Another interesting quotation well expressing Herzl's thought, can be found in Book 3, Chapter 3:

(Alt...land)

"... It is no longer the rich that make the laws and prescribe the way to think: the people now make the laws and everybody can think as he likes. Mayors are no longer chosen for their wealth, the post is no longer awarded as a premium for business instinct, but we choose men for their decency and efficiency. So of course, under this new dispensation, the Geyers must flatter the instinct of the mob. They must find a theory to serve the immediate advantage of the people - or at least what the people regard as their advantage. That's why he has devised his new slogan - against the stranger in our midst. He doesn't want Gentiles to be accepted as members of the New Society! What he thinks is: the fewer to share the banquet, the more for each. And do you believe that this is to your immediate advantage? It is not, friends; very far from it. The land would be impoveirshed, it would be ruined if you adopted this idiotic and narrow-minded policy. We stand and fall by the principle that anybody who has served the New Society for two years, be he Jew or Genitle, white or yellow or black, becomes a member - always supposing he has proved himself during that time.

And that is why I tell you: stand by the principles that have made us great: Liberalism, Tolerance, Love of Mankind! Only the will Zion be truly Zion. You will soon elect a delegate to Congress. Do not choose a man who thinks only of the immediate advantage, but one who takes longer views. If you elect a Geyer man, you are not worthy of having the sun of our sacred land shine upon you! ..."

(...Neuland)

Herzl knew that not even his utopian "New Society" would have been able to eradicate "tribalism", so he described a political battle between the supporters of "universalism" (like Mr. Steineck, whose speech was quoted in the second passage, and David Littwak, who spoke in the first passage) and Geyer, an opportunistic rabbi turned into a tribalist demagogue, in order to provide his [Herzl's] follwers with the weapons to fight this evil spirit.
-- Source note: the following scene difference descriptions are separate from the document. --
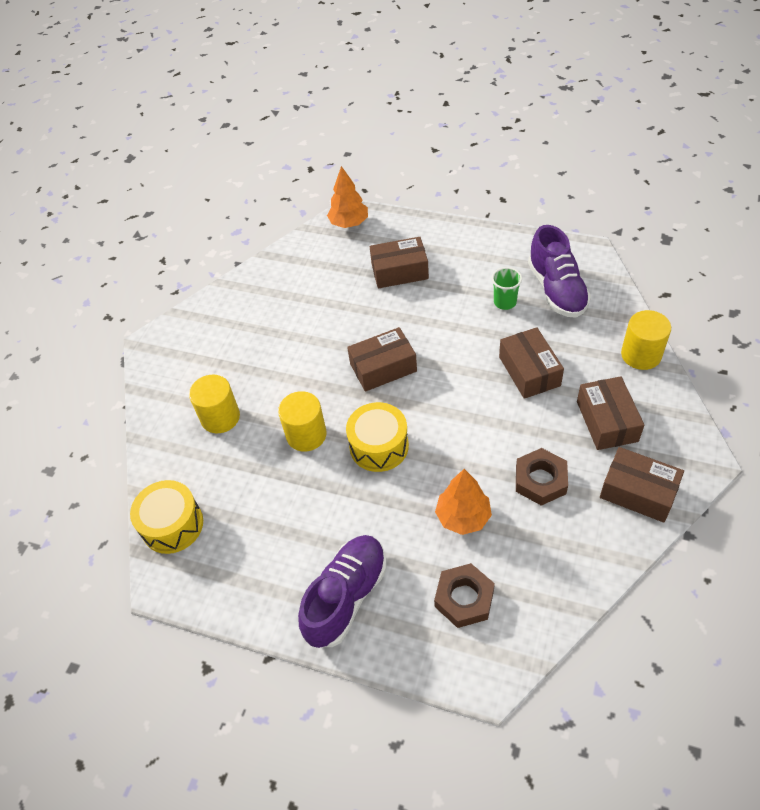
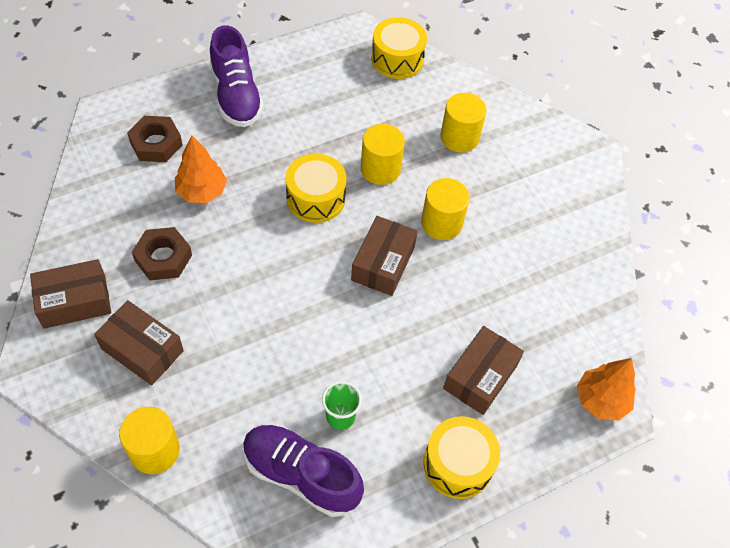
camera: 125 degrees right, 5 degrees up
(313, 366) = (441, 223): none -> yellow cylinder
(461, 244) = (458, 464): none -> yellow drum
(529, 371) = (251, 352): brown box -> none

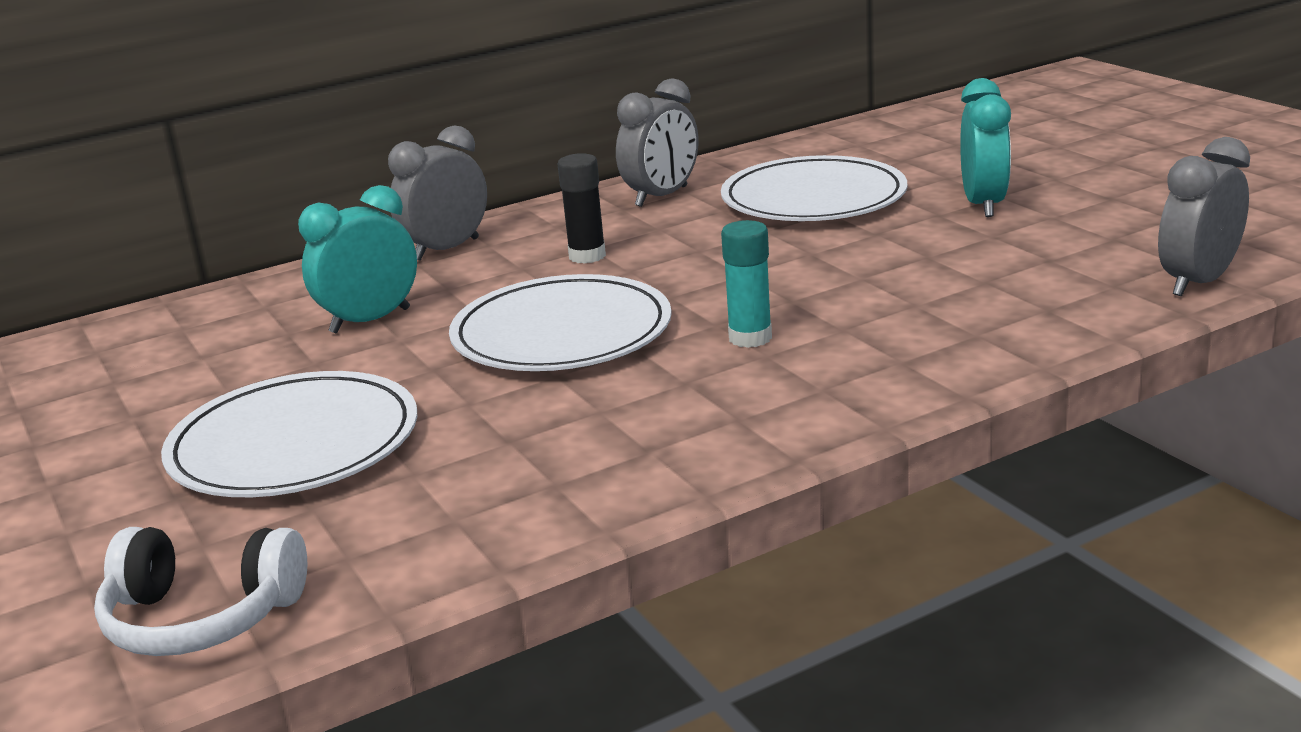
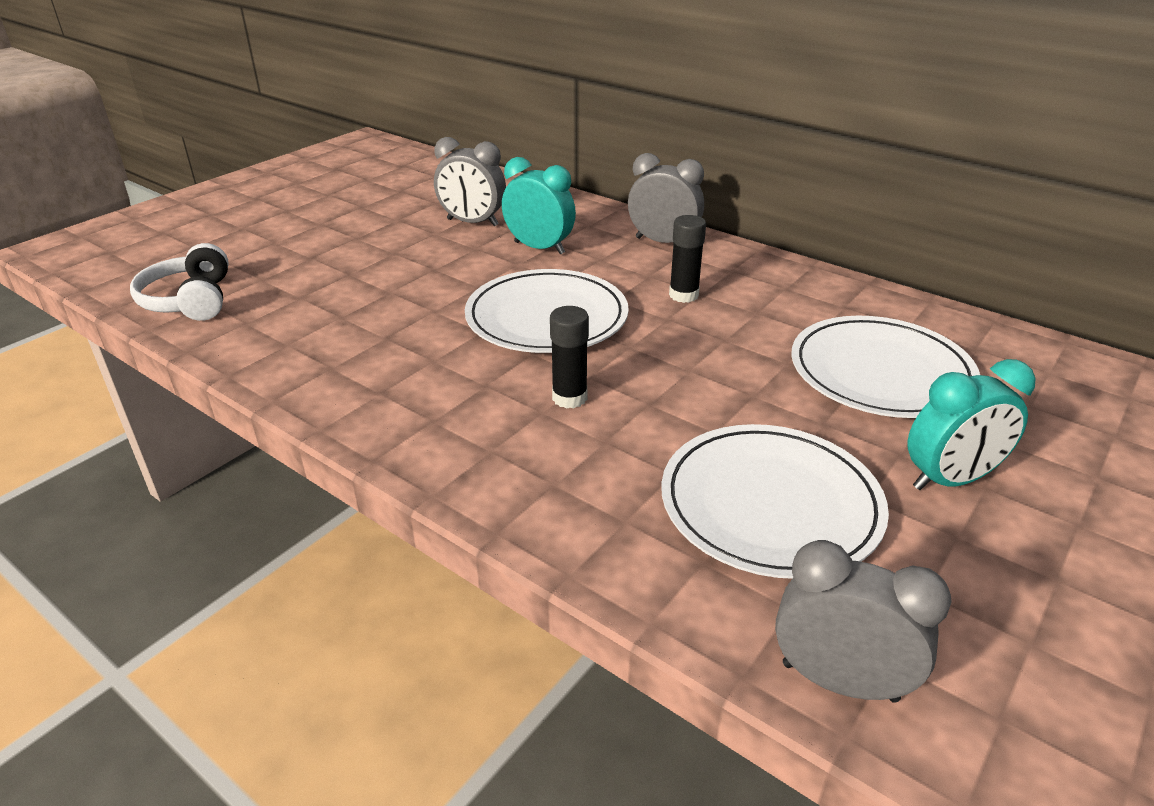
camera: 65 degrees right, 10 degrees up
(294, 444) = (372, 271): white plate -> white plate (770, 504)
(662, 196) = (824, 298): grey clock -> grey clock (472, 222)
(750, 338) = (569, 398): turquoise glue stick -> black glue stick

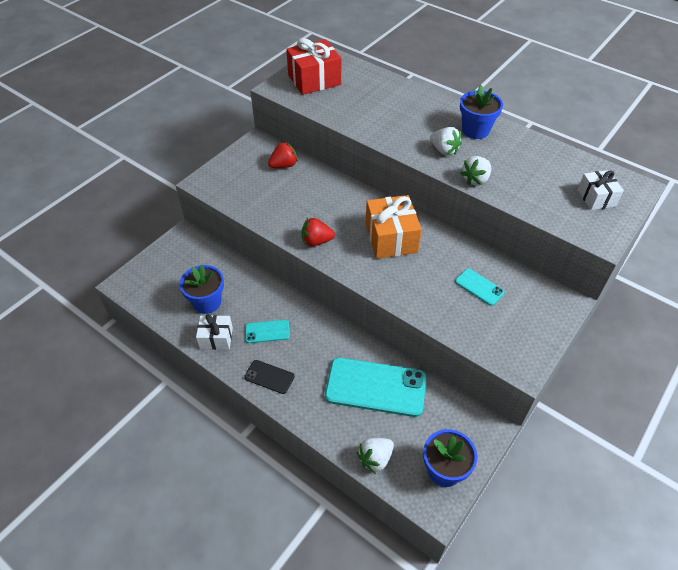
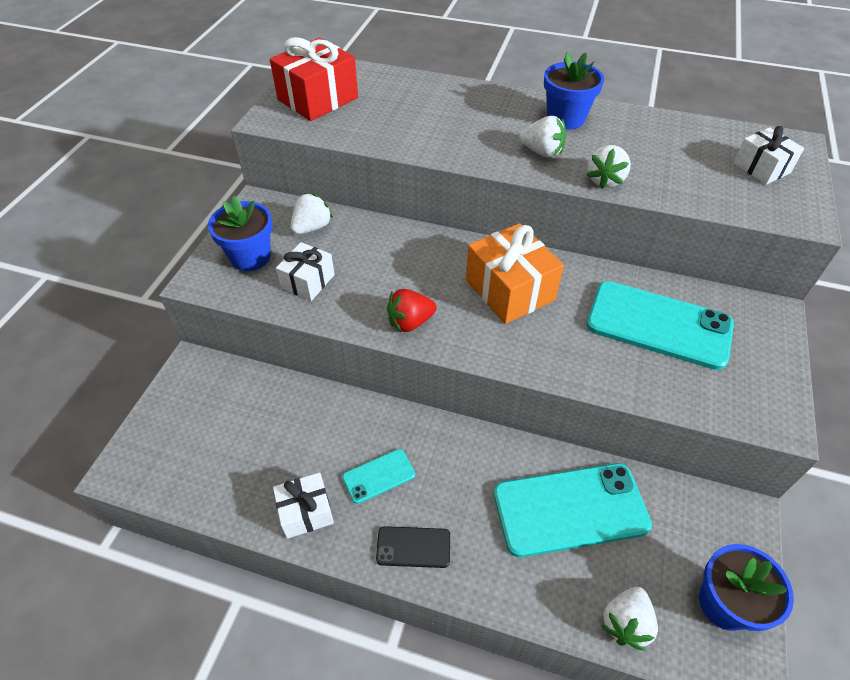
camera: 20 degrees left, 0 degrees up
(207, 302) = (268, 459): blue flower pot -> blue flower pot (250, 257)
(265, 199) = (308, 281): none -> white gift
(284, 165) = (312, 227): red strawberry -> white strawberry
(479, 287) = (658, 325): turquoise phone -> turquoise phone, size x2.07

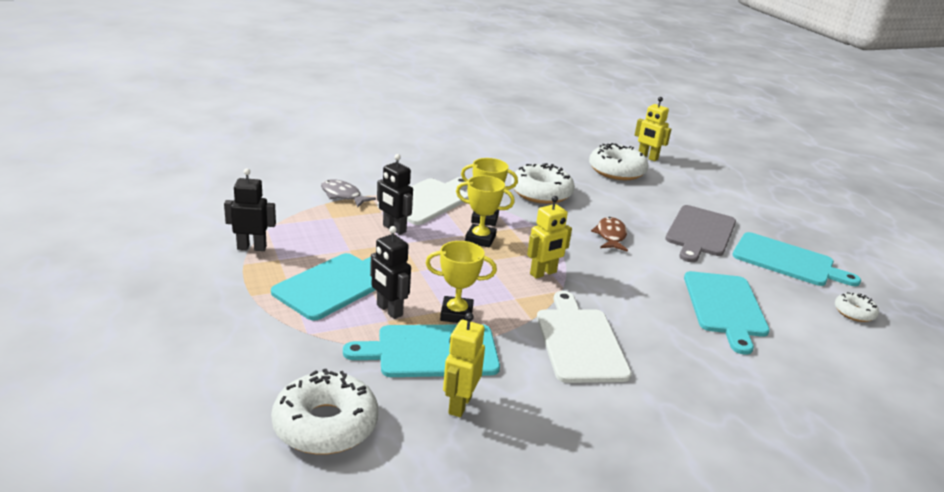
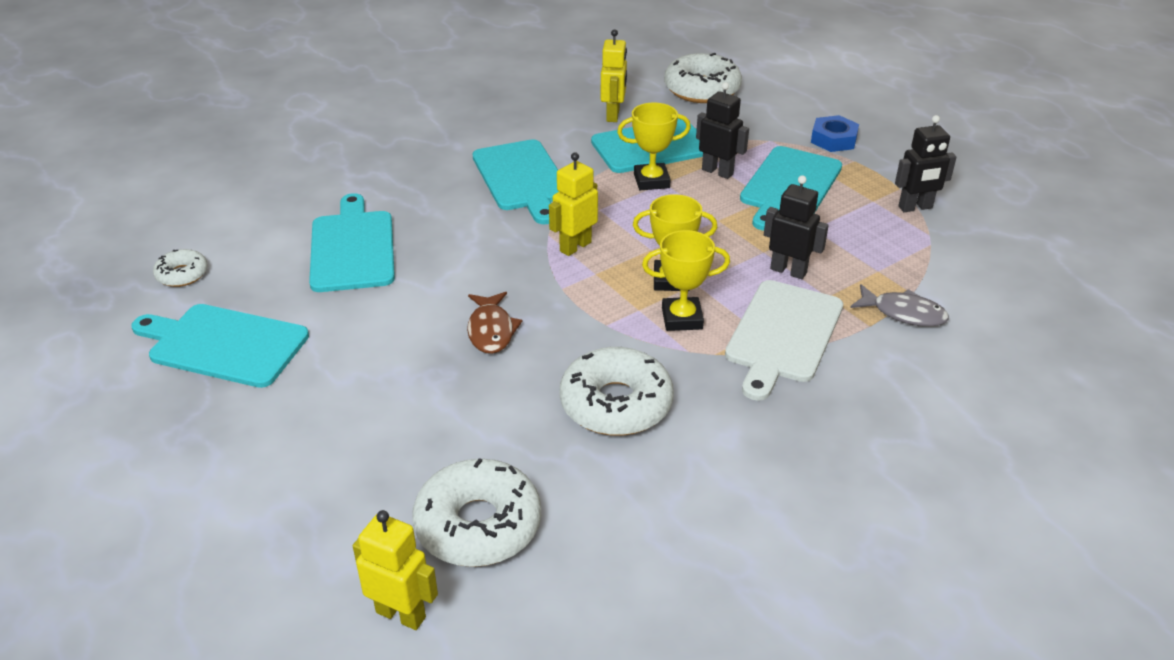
camera: 170 degrees right, 10 degrees up
(244, 320) = (833, 139): none -> blue nut
(579, 342) = (522, 178): white cutting board -> turquoise cutting board
(700, 233) = (345, 373): grey cutting board -> none

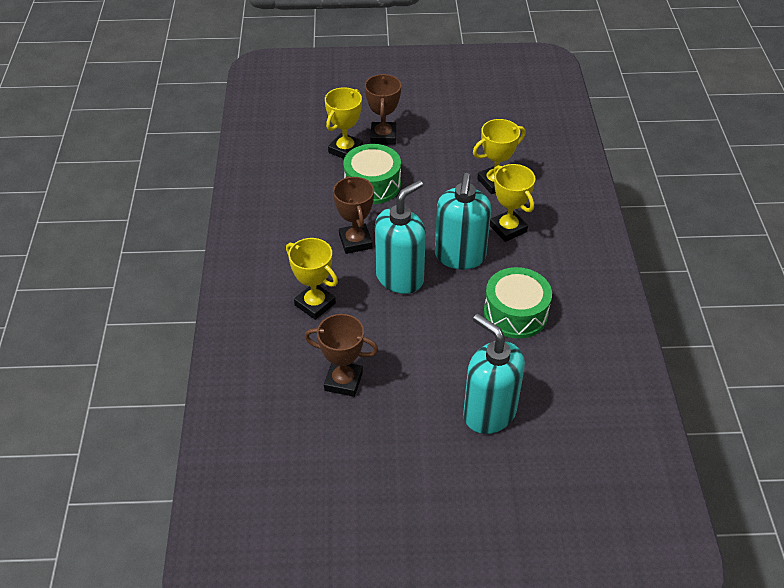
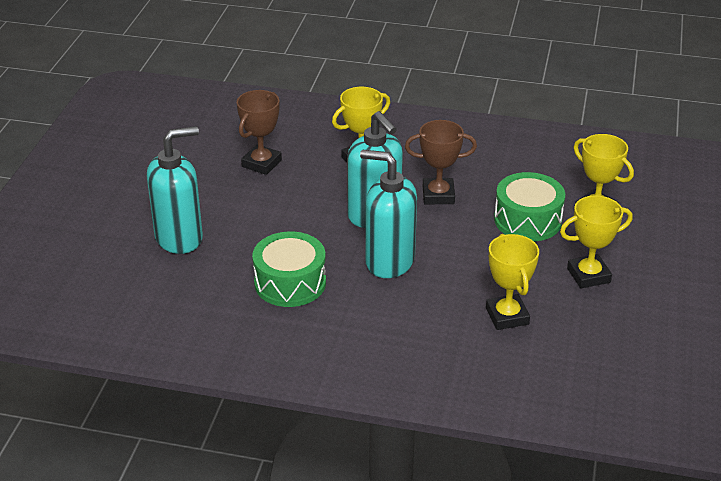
camera: 105 degrees right, 10 degrees down
(383, 136) = (617, 242): brown trophy -> none
(508, 229) = (420, 308): yellow trophy -> yellow trophy (588, 275)

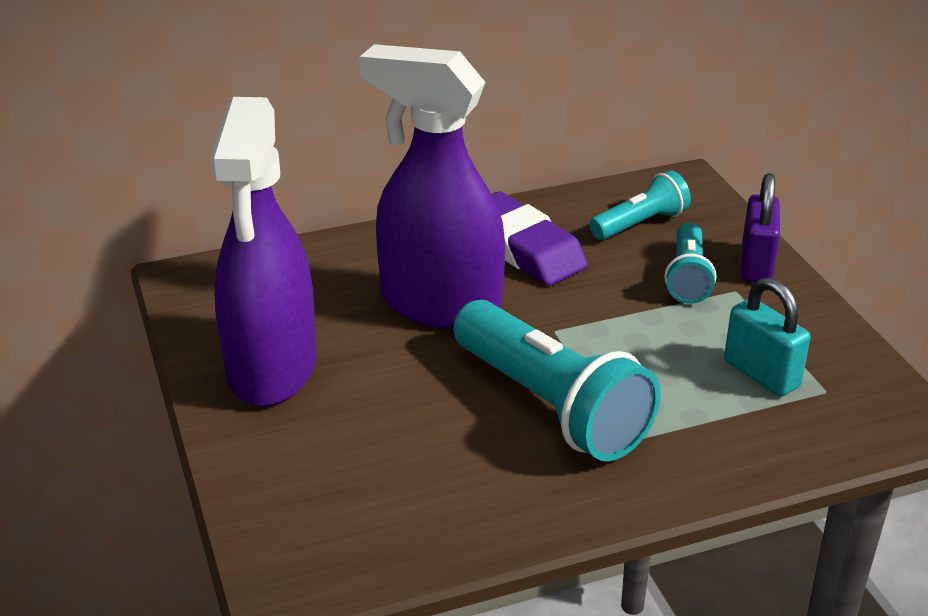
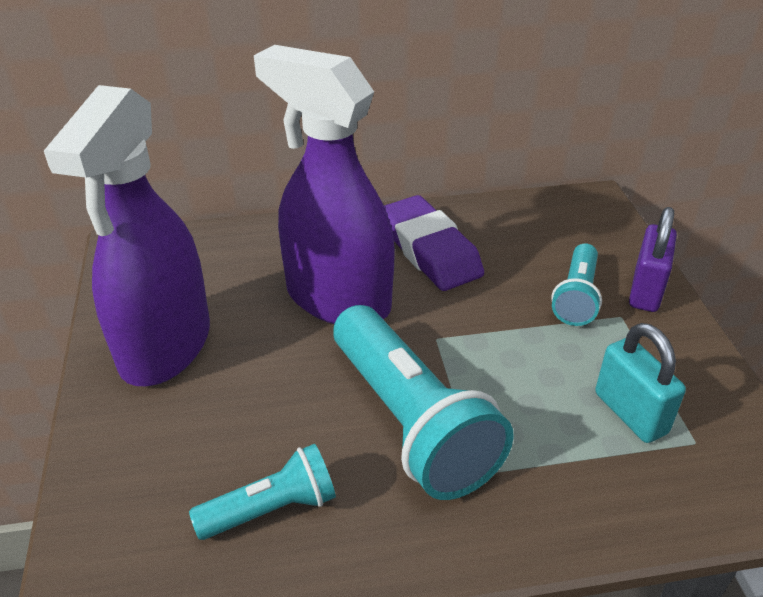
camera: 10 degrees right, 5 degrees up
(640, 224) = (543, 238): turquoise flashlight -> turquoise flashlight (272, 509)

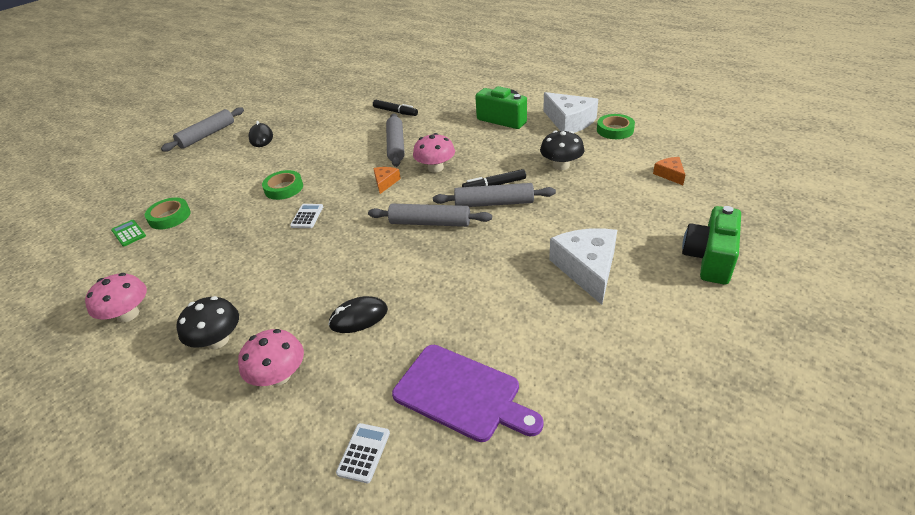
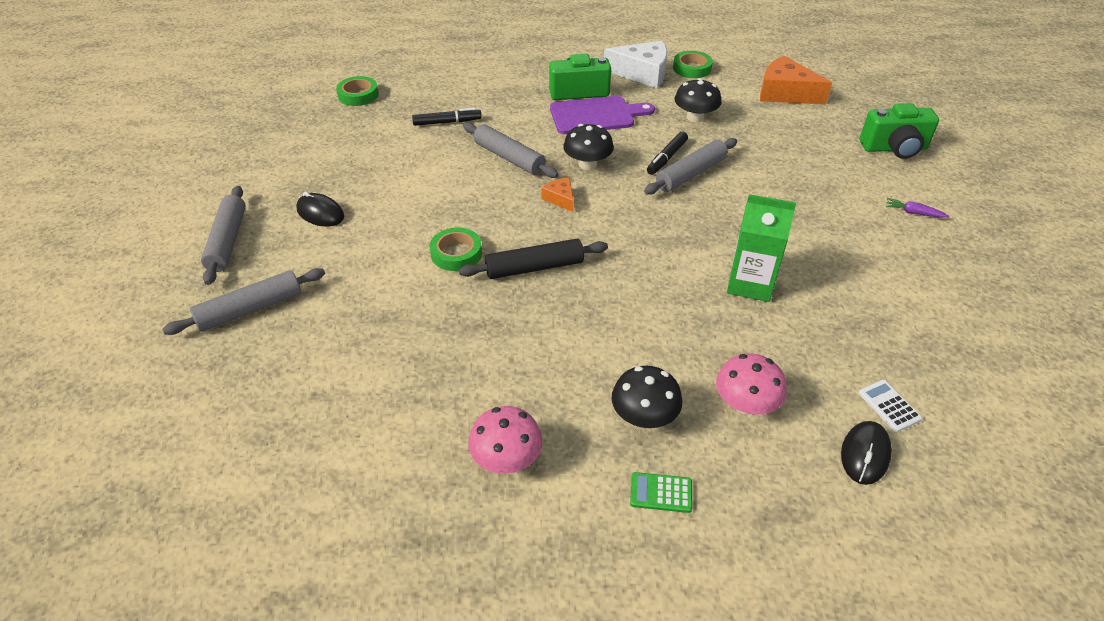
camera: 45 degrees left, 5 degrees up
(129, 233) = (340, 393): green calculator -> green calculator (661, 493)
(169, 217) = (363, 349): green tape -> green tape (358, 95)
(307, 216) = (534, 267): white calculator -> black rolling pin
(358, 317) = (732, 322): black mouse -> black mouse (865, 454)
(413, 299) = (750, 284): none -> green carton
(430, 223) = (664, 216): grey rolling pin -> grey rolling pin (250, 309)
(435, 168) = (587, 164): pink mushroom -> black mushroom
(461, 393) = (886, 327): purple cutting board -> purple cutting board (596, 115)
(587, 269) = (834, 194): white cheese -> none
(639, 320) = (914, 213): none -> purple carrot
(670, 174) = (785, 93): orange cheese -> orange cheese, size x1.99
(709, 259) = (894, 148): green camera -> green camera turned 75 degrees counterclockwise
Herzl's vision can be criticized, as he colonially distinguished between "civilized nations" and the rest of the world - but there is no reason to persevere in this baseless distinction, as we know that the many cultures of the world compose a single civilization.

The same can be said of the Article 3 of the Italian Constitution: although it states that all "citizens" are equal before the law, the Constitutional Court has always maintained it must be construed as "all humans are equal before the law as regards basic human rights". So we may atone for our [Italian] Constituents' oversight.

With these quotations of Theodor Zeev Herzl's, I can say that racism is unworthy of his vision. It's a pity that lots of people across the world have forgotten that.

Something Israelis should especially remember is (from Book 3, Chapter 6):

(Alt...land)

... Tolerance can only thrive when it is reciprocal, and when the Jews here in Palestine proved tolerant towards their minority, they enjoyed the same tolerance all over the world.